DVD, Enterprise S2 (First Flight)
This was meant as a nostalgic look back at the origins of the warp program and the first steps toward human starships, but I felt more confused about it than pleasantly informed. The time span was the first thing I wasn't sure about. It's fun to see the first meeting of Trip and Archer (or it should have been, but it was a fairly low-key introduction with Trip appearing to let some steam off at the Vulcans), but because they look almost exactly as they do in the series, do the same things, where the same kind of uniform it seemed like a very short time before the start of the series. At the end we learn it was about six years or so before, but that makes me question why it took so long for humans to go from warp 1 (Zefram Cochrane first broke the warp barrier in 'First Contact' set in 2063), to going above warp 2 (about 2145?). Trip says it took the Vulcans over a hundred years to go from 1 to 2, and it's almost that here. So why in the following years did they get up to warp 5 and produce the Enterprise NX-01? The timeframe seems 'warped' itself!
If a little thing like fiddling with the intermix of the engines got them half a warp faster (2.5), surely it wouldn't have taken so long to get to warp 2 in the first place? And is Henry Archer, Jonathan's Dad, responsible for the warp 2 engine or something less than that, as I can't remember from the pilot. Jonathan Archer's never seemed like much of an engineer yet he's the one giving all the advice on the engine, and what exactly was the cause of Henry's death, and have we even been told? Apart from all these questions, and the suggestion that sometimes the problems take years to solve and other times they only take a few months, it was interesting to see back to those earlier days. I just wish more had been done to show this as an earlier period beyond Archer being a Commander and Forrest a Commodore. That was another confusing thing as I thought Commodore was a step up from Admiral, so was Forrest demoted or (more likely), am I just confusing the ranking system?

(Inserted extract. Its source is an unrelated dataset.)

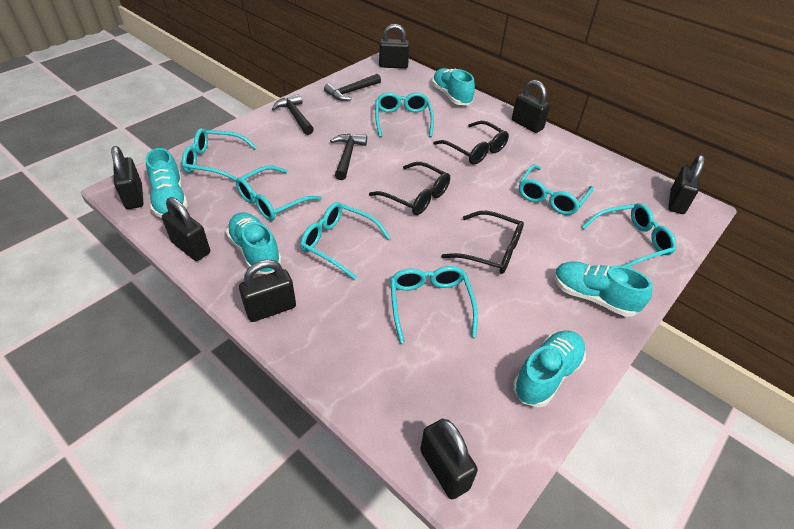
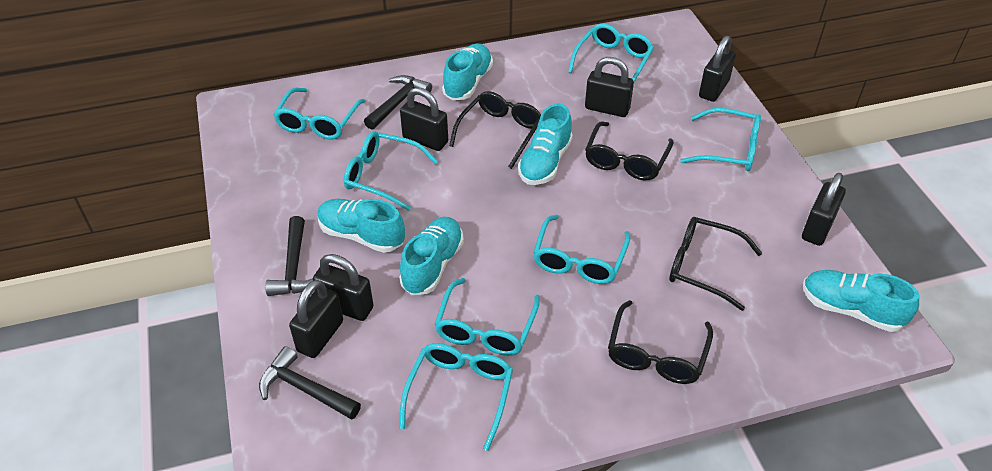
black glasses: 3 -> 4
black padlock: 7 -> 6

AG Robinson wasn't a bad character and seeing a bit of the rivalry between him and Archer for the first flight of the title gives the series some background, but it didn't bring the period or the situation to life for me. It's probably an episode that would appeal more to the tech-heads and those interested in the real dynamics of spaceflight and charting the progress between present day advances and the future of Trek, but I'm more interested in the fantastical areas of the series. I like that there is a basis of fact and reality that the technology and history is founded upon, but I can't see this appealing on a story level to that many people.

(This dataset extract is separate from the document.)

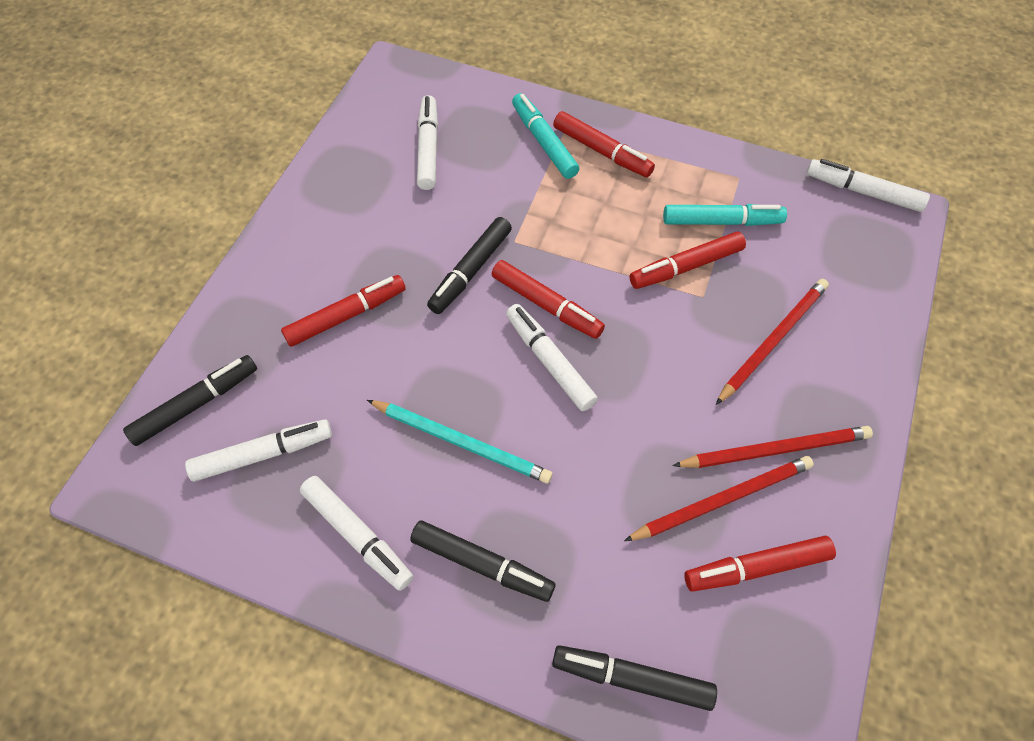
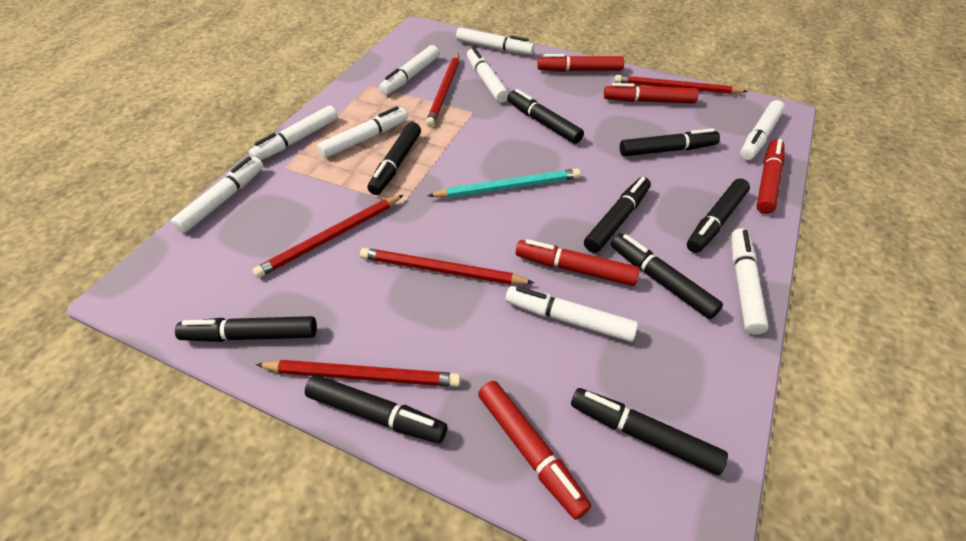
black marker: 4 -> 9
red pencil: 3 -> 5
turquoise marker: 2 -> 0
white marker: 5 -> 9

Again the 'senior staff' are missing, even Archer says a line for Phlox - "'Optimism,' as Phlox would say," but the doc doesn't even appear. I'm all for exploring individual characters, and this is definitely an Archer story, but I didn't feel like I'd learned that much about him. We already knew he hated the Vulcans at this point, and it's more about AG, this character that's been created for the episode. As always, if this had been a name we'd heard before, or someone we'd seen, as Admiral Forrest has been, there would be more of a connection, but we're supposed to get all that from the interaction between Archer and AG, and, I wouldn't say it was forced, but it wasn't particularly engaging. The framing story of Archer and T'Pol going off to look for Dark Matter was a bit ho-hum and although there were interesting aspects to the episode (seeing the launch ramp of the NX-Alpha and -Beta models, a step along from Cochrane's Phoenix; mention of the inevitable NX-02, maybe the first time it's been talked about?), it didn't spark.

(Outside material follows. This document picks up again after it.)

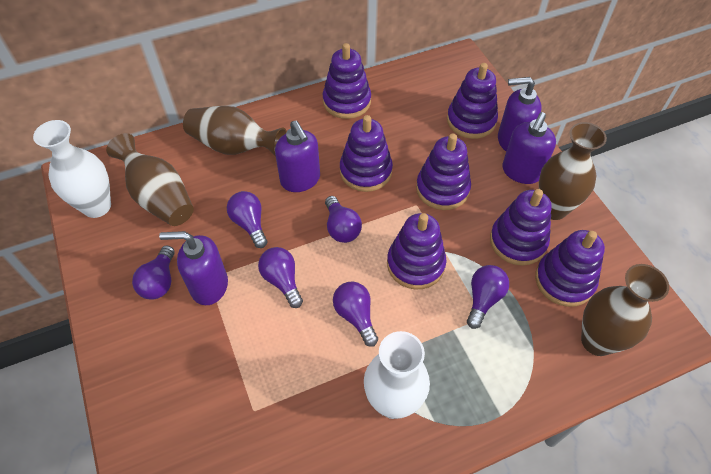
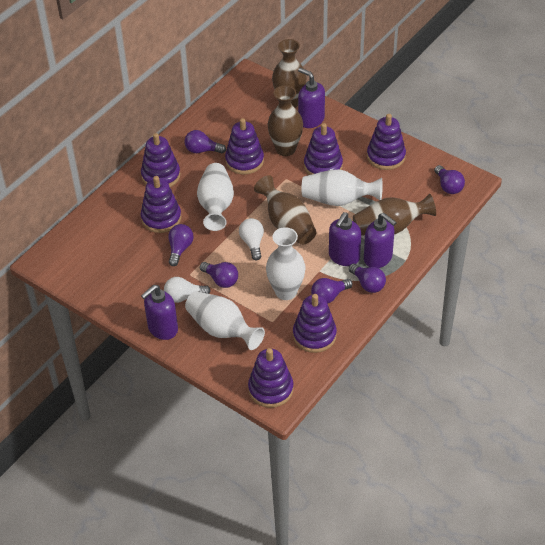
white light bulb: 0 -> 2
white vase: 2 -> 4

I believe this was the 50th episode and was deliberately meant as a tribute to the space program and the connection between it and the series, and while Levar Burton, returning as director, didn't mess it up, it didn't quite become that work of feeling and momentous occasion it should have been due to the time and progress of the warp program not being clearly enough spelled out for me and not much heart to the story and characters. We should have felt Archer's grief over his Father not being there to supervise, the intense joy of getting to warp 2.5, and the sense of relief that the human warp program would continue. But the episode didn't deliver on those things and remains merely interesting from a coldly logical point of view, just like the Vulcans who watched over it.